■ **Extracted information**
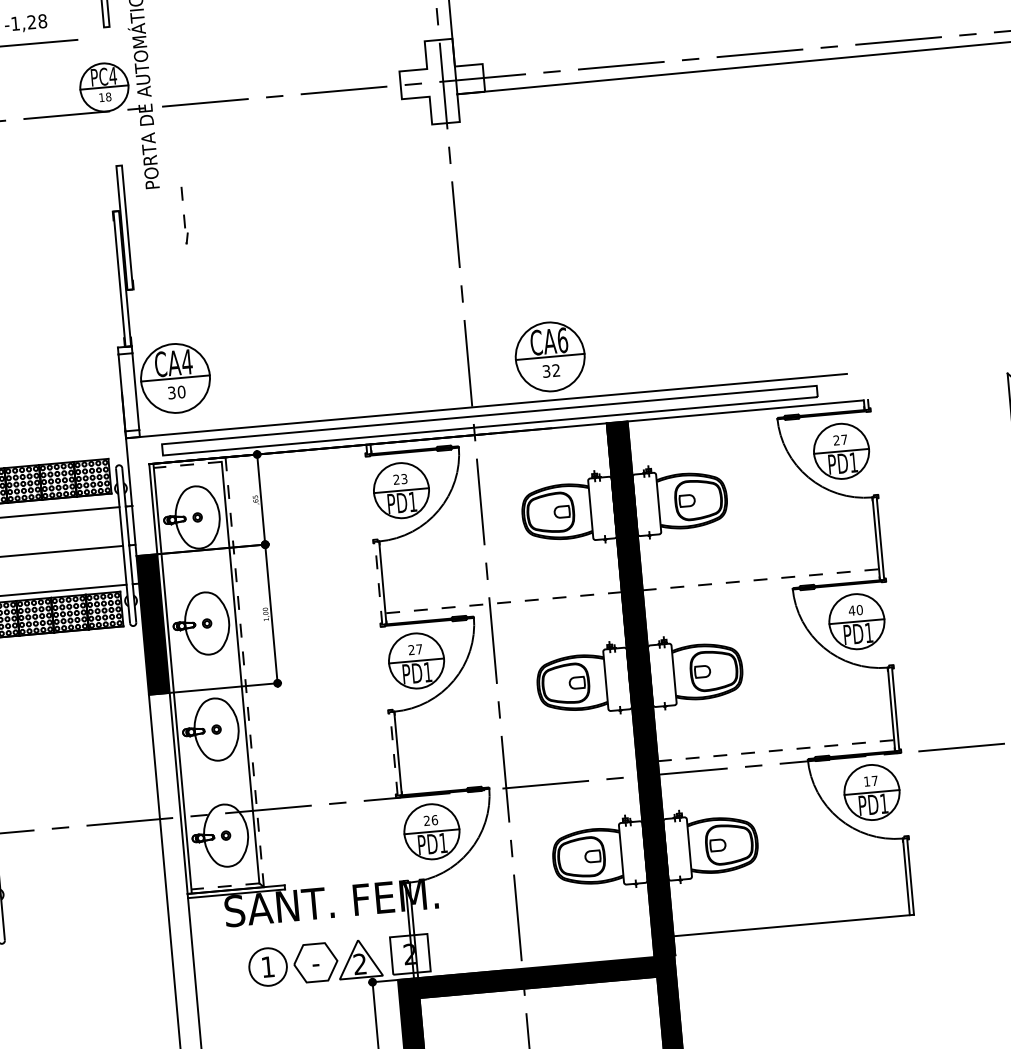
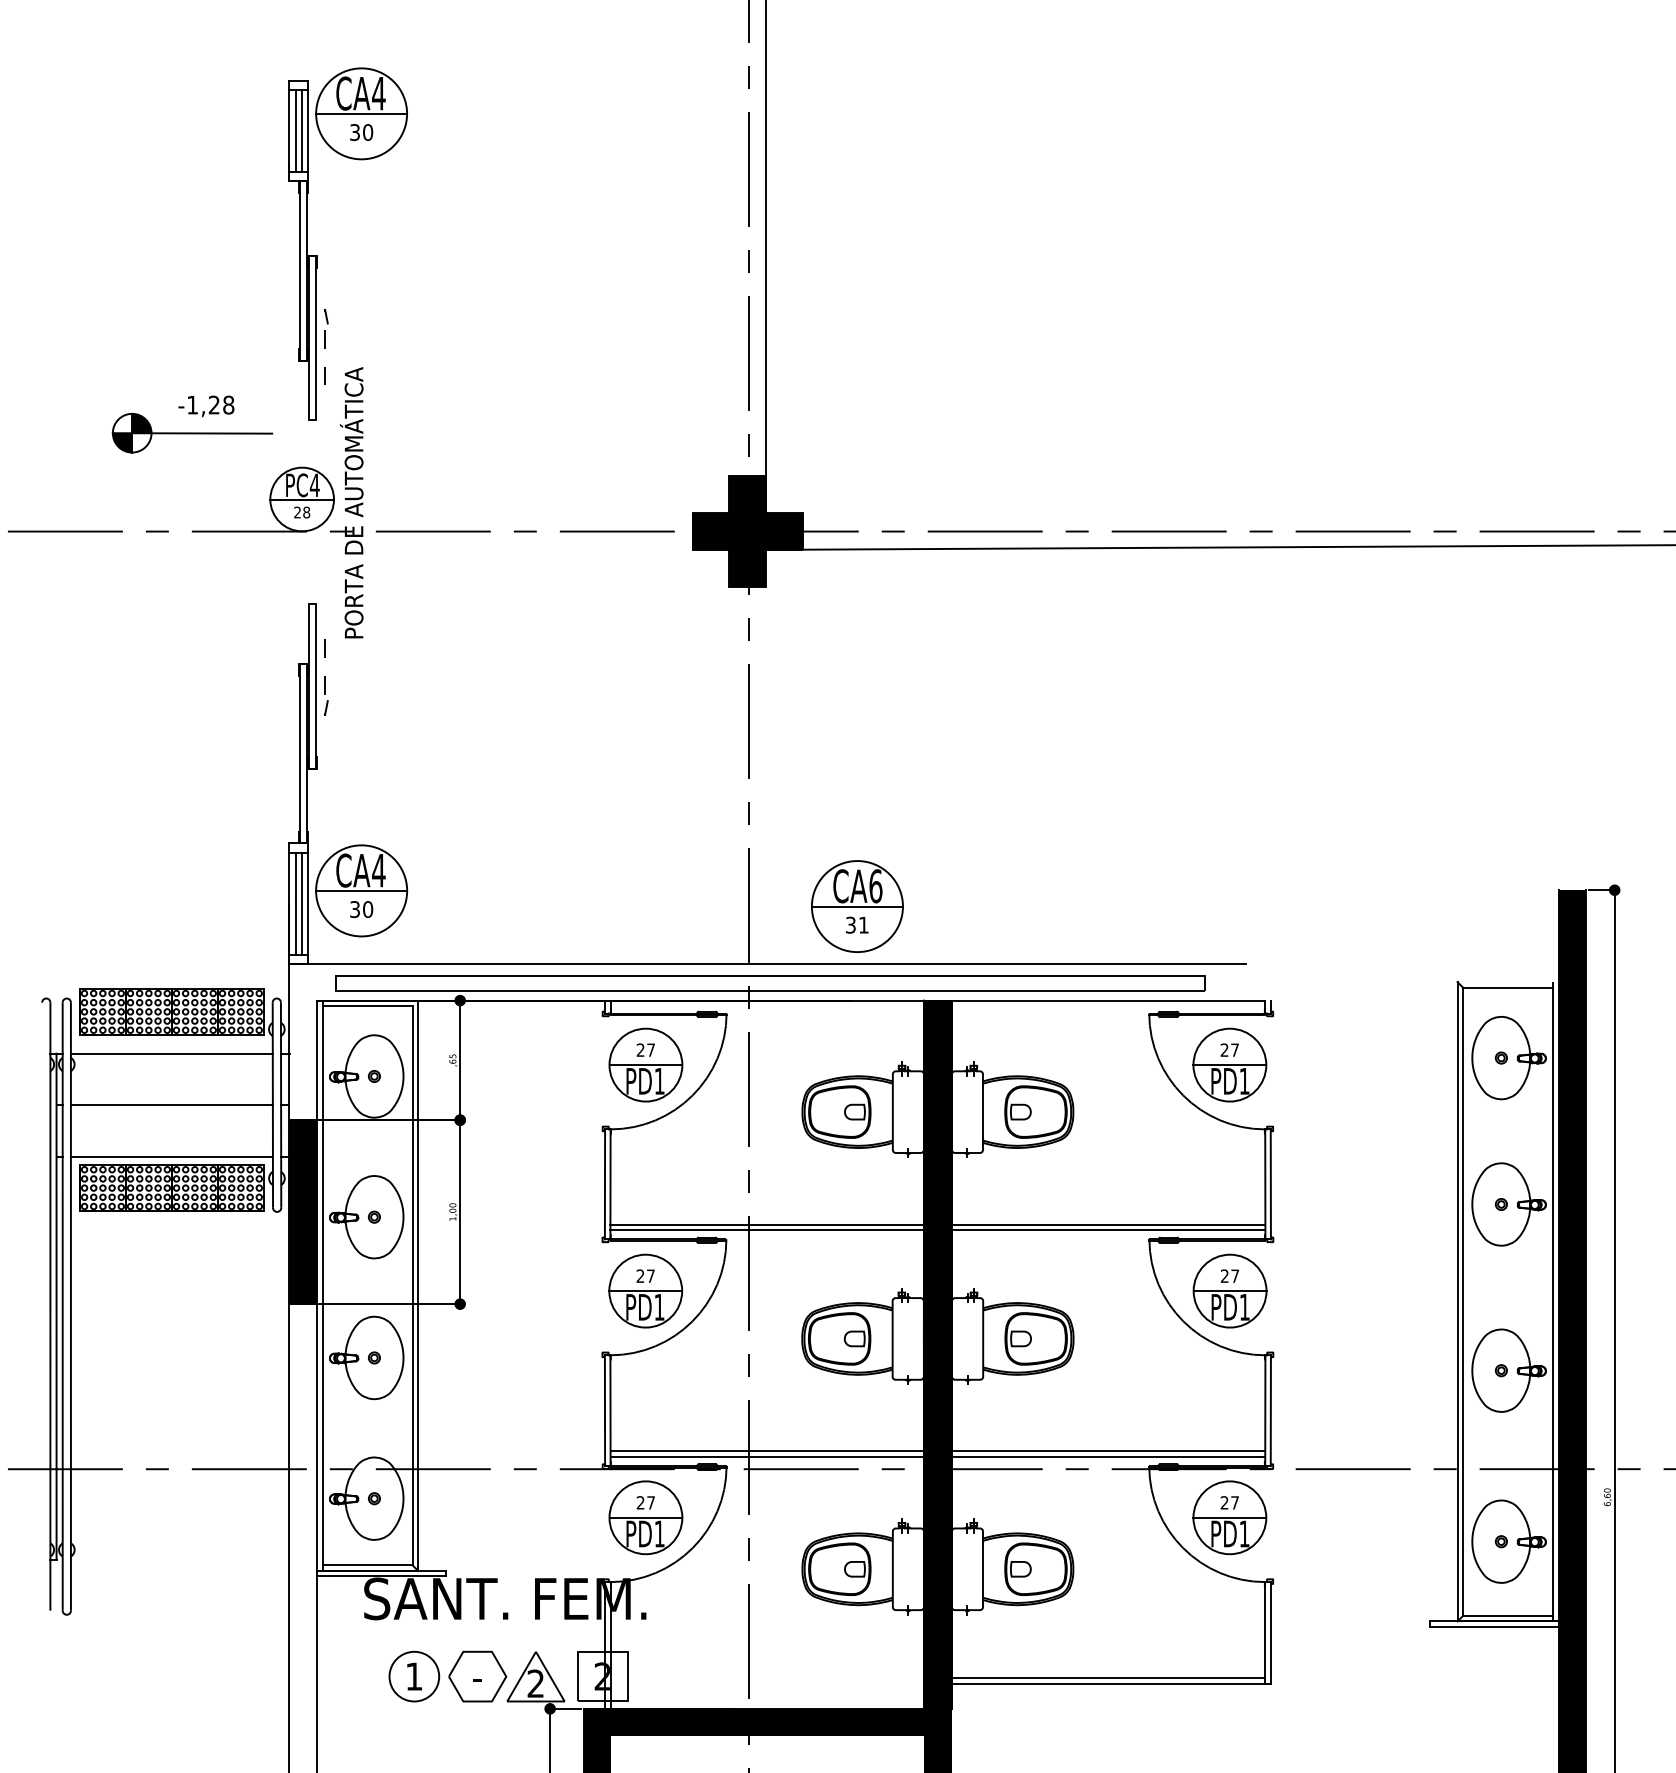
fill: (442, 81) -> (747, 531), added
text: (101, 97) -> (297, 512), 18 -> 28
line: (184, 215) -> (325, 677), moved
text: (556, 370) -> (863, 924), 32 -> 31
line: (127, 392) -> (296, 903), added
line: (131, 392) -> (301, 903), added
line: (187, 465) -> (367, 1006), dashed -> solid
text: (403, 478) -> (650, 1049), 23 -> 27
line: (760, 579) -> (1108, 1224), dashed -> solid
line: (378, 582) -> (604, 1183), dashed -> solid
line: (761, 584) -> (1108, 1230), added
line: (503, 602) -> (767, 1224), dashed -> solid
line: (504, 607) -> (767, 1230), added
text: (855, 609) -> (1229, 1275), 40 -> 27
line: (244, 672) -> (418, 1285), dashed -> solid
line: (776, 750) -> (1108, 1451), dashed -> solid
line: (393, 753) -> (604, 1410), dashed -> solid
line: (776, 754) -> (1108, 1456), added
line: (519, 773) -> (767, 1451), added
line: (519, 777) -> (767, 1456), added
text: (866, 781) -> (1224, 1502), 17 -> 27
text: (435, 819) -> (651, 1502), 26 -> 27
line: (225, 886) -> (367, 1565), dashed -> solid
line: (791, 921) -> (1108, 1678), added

==

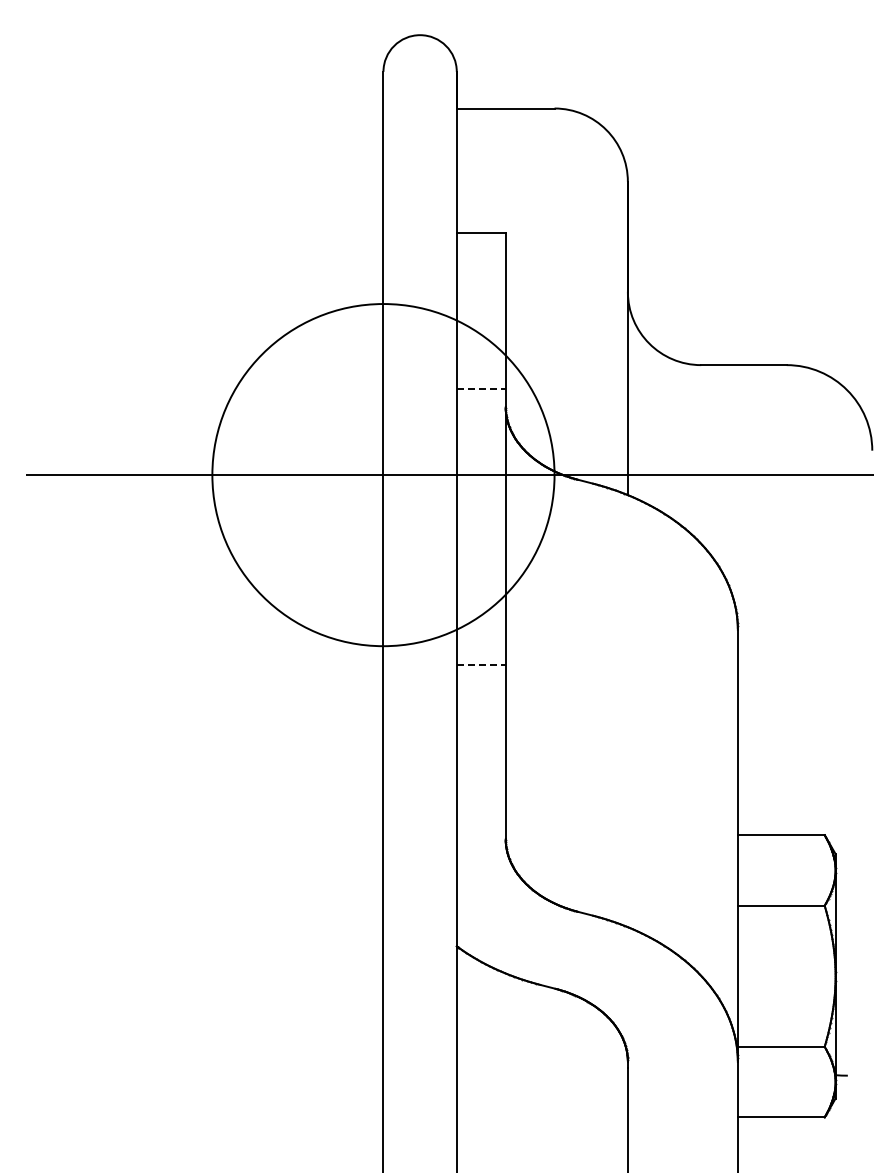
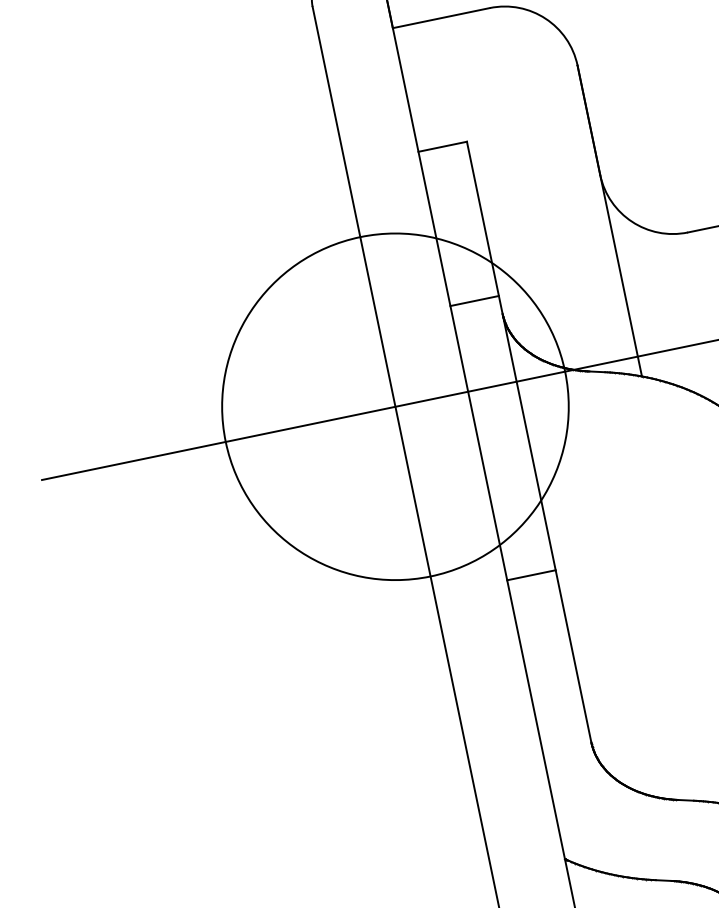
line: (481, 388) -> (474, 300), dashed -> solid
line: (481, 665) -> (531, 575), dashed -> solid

■ **Required action**
Word for word, restate the lines above from the line containing "text: (403, 478) -> (650, 1049), 23 -> 27" through the line containing "text: (435, 819) -> (651, 1502), 26 -> 27", with both included and nothing else.

■ **Result below**
text: (403, 478) -> (650, 1049), 23 -> 27
line: (760, 579) -> (1108, 1224), dashed -> solid
line: (378, 582) -> (604, 1183), dashed -> solid
line: (761, 584) -> (1108, 1230), added
line: (503, 602) -> (767, 1224), dashed -> solid
line: (504, 607) -> (767, 1230), added
text: (855, 609) -> (1229, 1275), 40 -> 27
line: (244, 672) -> (418, 1285), dashed -> solid
line: (776, 750) -> (1108, 1451), dashed -> solid
line: (393, 753) -> (604, 1410), dashed -> solid
line: (776, 754) -> (1108, 1456), added
line: (519, 773) -> (767, 1451), added
line: (519, 777) -> (767, 1456), added
text: (866, 781) -> (1224, 1502), 17 -> 27
text: (435, 819) -> (651, 1502), 26 -> 27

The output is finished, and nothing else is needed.